THE DIAGNOSIS
by Alan Lightman (Pantheon)
Review by Dan Eldridge
Resonance, 02/01/01

A preaching-to-the-choir indictment of the electronic age, Alan Lightman's chastising turns a critical eye on our speed-obsessed, information-rich society. His protagonist, Bill Chalmers, is an upper-middle-class businessman with an office job. One morning on the subway, Chalmers experiences a frightening, sudden bout of total amnesia. As The Diagnosis progresses, endless references allude to the fairly obvious fact that Chalmers's breakdown was a consequence of his busy lifestyle. Absorb too much information at too fast a speed, in other words, and you'll crash faster than a Macintosh.
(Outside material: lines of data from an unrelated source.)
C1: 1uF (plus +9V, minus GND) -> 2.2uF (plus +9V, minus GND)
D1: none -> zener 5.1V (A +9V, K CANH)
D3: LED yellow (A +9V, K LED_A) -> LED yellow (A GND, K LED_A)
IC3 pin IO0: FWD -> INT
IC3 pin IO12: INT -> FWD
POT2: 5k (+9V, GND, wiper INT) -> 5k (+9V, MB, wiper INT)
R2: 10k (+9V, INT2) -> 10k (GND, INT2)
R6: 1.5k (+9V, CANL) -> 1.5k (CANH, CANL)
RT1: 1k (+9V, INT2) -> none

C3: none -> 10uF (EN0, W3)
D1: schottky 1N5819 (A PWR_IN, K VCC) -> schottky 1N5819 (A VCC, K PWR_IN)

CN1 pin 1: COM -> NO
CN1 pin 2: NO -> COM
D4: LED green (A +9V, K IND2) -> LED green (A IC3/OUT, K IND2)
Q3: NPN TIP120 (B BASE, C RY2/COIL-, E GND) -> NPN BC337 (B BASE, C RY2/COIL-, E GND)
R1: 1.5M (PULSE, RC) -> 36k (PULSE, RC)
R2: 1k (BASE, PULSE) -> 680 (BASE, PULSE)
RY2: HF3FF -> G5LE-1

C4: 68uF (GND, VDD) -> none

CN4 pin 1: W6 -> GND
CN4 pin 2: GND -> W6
It's a terribly important message, to be sure, and one that hasn't been fully explored in literature until now. Important or not, though, it seems like a bit of a stretch to devote more than 350 pages to a warning that no one seems to be arguing against. The only real flaw in this book's sense or urgency is that most proponents of the digital age are just as critical of their lifestyles as they are dependent upon them. Then again, who knows how large an influence The Diagnosis may one day command? The New York Times' famously cranky reviewer Michiko Kakutani gave it a rare thumbs-up, and the work recently garnered a National Book Award nomination. With any luck, Lightman's book will stick around for awhile and manage to influence the future generation that will need it the most: our children.